Slowly building up my blood vessel volume, and the size of my mitochondria
army, and the tensile strength of my tendons. Those changes don’t happen over
night, they take years and years of consistent work. Like building a network of
smooth and efficient roads on the map of my body. And I was hoping that today
it would all be worthwhile and I would run my fastest marathon yet.
So there I stood on Main Street
of downtown Nashua, NH. A town not so different from most small New England
towns. A stretch of charming businesses, a grand-looking town hall, a small
park with a monument just off the main street. I put in my headphones to get in
the zone. Okay, focus. You are really
about to do this. Why did I feel so calm? Maybe it’s because the course
consisted of several small loops, so all I actually needed to focus on right
now was the first 5.5 mile loop. Very manageable. Jin stood off to the side of
the starting area. The miles between now and when I would see him again on the
sidelines didn’t feel so daunting.
Loop 1

Loop 2
5.3 miles.
Now this was the distance that commandeered every corner of my brain. Just make it through the next 5.3 miles.
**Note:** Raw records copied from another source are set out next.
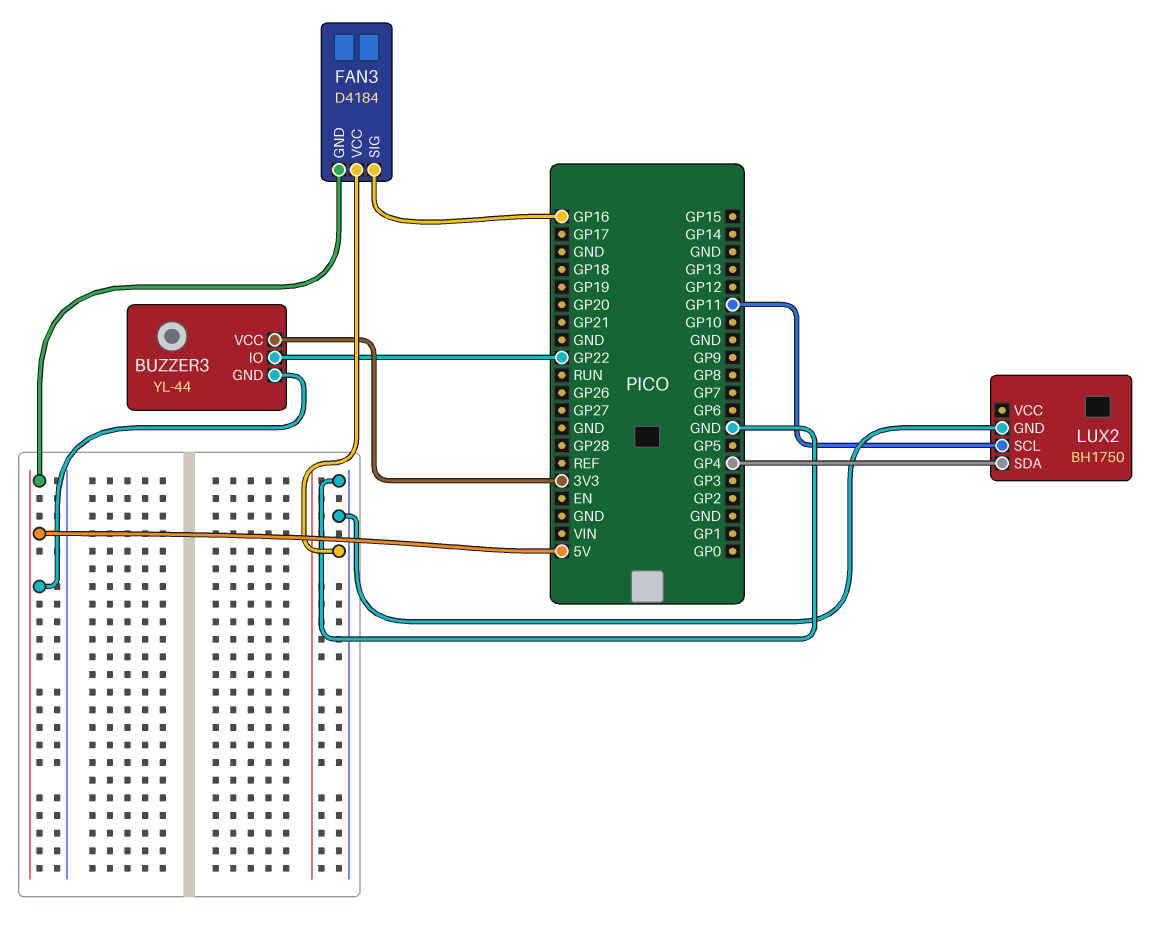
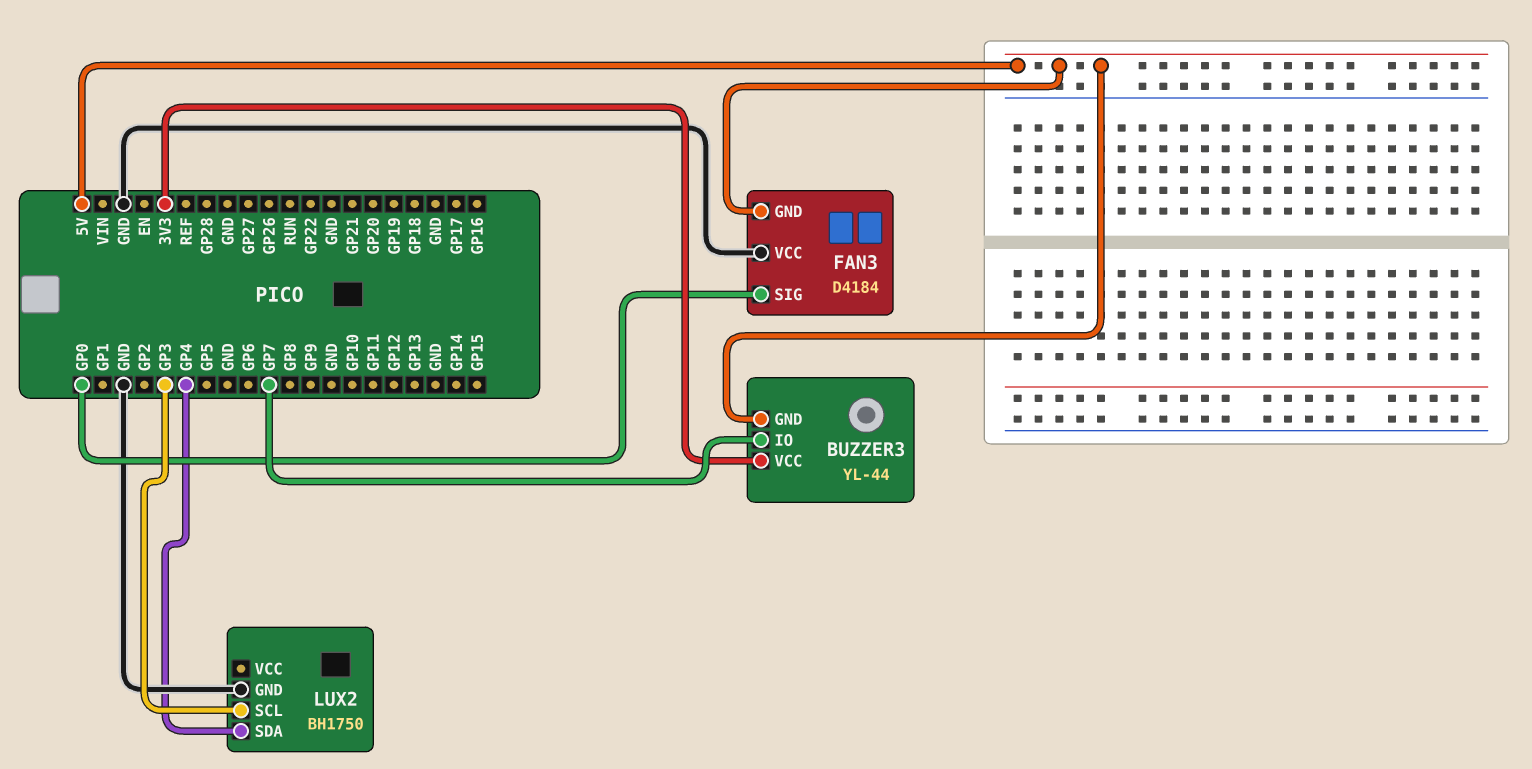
BUZZER3 pin IO: GP22 -> GP7
FAN3 pin SIG: GP16 -> GP0
LUX2 pin SCL: GP11 -> GP3

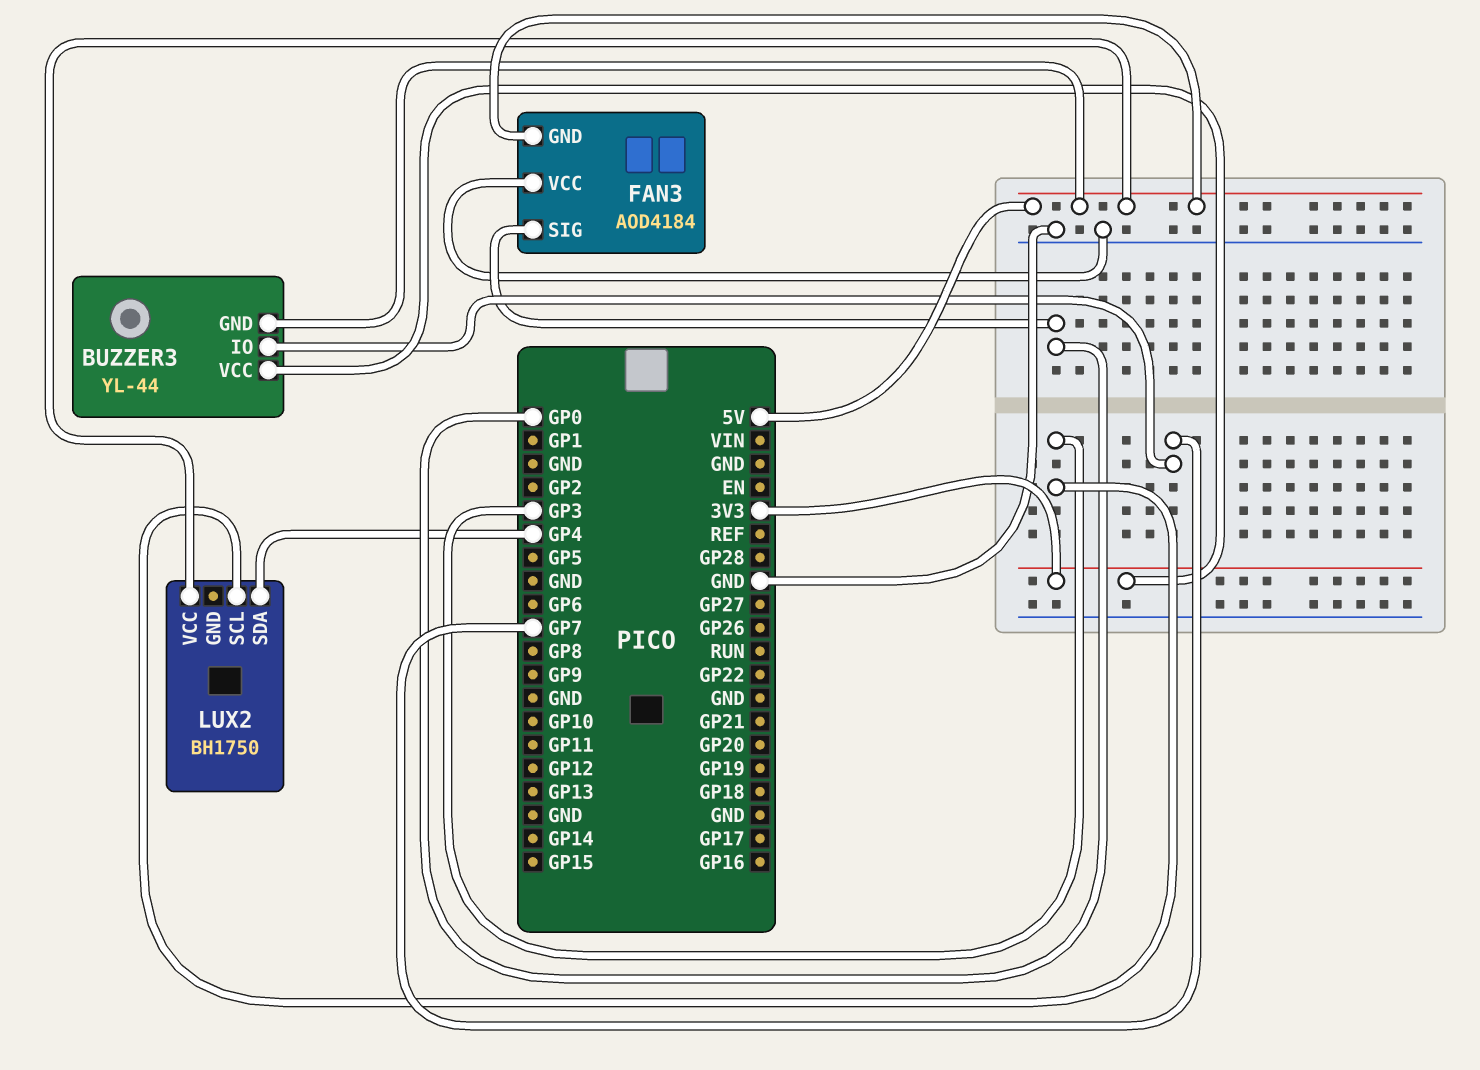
FAN3: D4184 -> AOD4184
LUX2 pin GND: GND -> none
LUX2 pin VCC: none -> 5V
Loop 2 headed south out of town; the opposite direction from loop 1. But the
scenery wasn’t much different... mostly residential once again. Combine that
with the fact that with such a small field of runners, there was hardly anyone
else around me – it still felt like a run on any regular day. The experience
stood in stark contrast to my last marathon in NYC – so packed with runners and
spectators in the busy city streets. I hoped that the outcome of this race would
be drastically different too.
At least running in
tree-lined neighborhoods meant opportunities for shade. The temperature was in
the low 50s by now, but the sun was in full force, adding a few degrees on top
of that. I felt comfortable for the most part as long as I hugged the edge of
the course to stay in the shade. But for the last mile of this loop, we turned
left onto Main for a long, sunny stretch and my body temperature started to
rise. That mile seemed to last forever, but finally I made it to the transition
area where Jin was waiting for me again. Seeing him gave me the boost I needed
to recover from that last, draining mile and I set off on loop 3 with renewed
vigor.
Loop 3
Loop 3 was the same as loop
1 – the only repeating loop. And the hilliest. The first time through, the
rolling hills barely slowed me down. But this time, they weren’t quite as
comfortable. Each uphill felt twice as long and twice as steep. For the most
part I was able to keep up my pace, but I’d be lying if I said that these
feelings of fatigue didn’t have me worried. I was just about halfway done – too
early to be feeling it.
I passed one familiar
landmark after another – the cannons stationed in the park, the beautiful
towering temple. Time is a fickle friend. Hadn’t the time between passing those
two landmarks on loop 1 gone by so much faster? The miles dragged on, and
although my pace hadn’t changed much at all, the ever-lurking doubt was
starting to trickle in. At last I reached Main Street again and that meant
starting on the second-to-last loop… where the race really began.
Loop 4
But as soon as I stepped
off the trail, back onto hot black pavement, the magic was broken. My legs and
lungs finally realized they had just done 20 miles of work. My skin and mouth
felt hot and dry and I cursed the sun for fooling me into a false sense of
amity. I was consumed with thoughts of the water stop coming up. As I reached
the table, I gave in to the desire to walk – for just a few seconds, I swear!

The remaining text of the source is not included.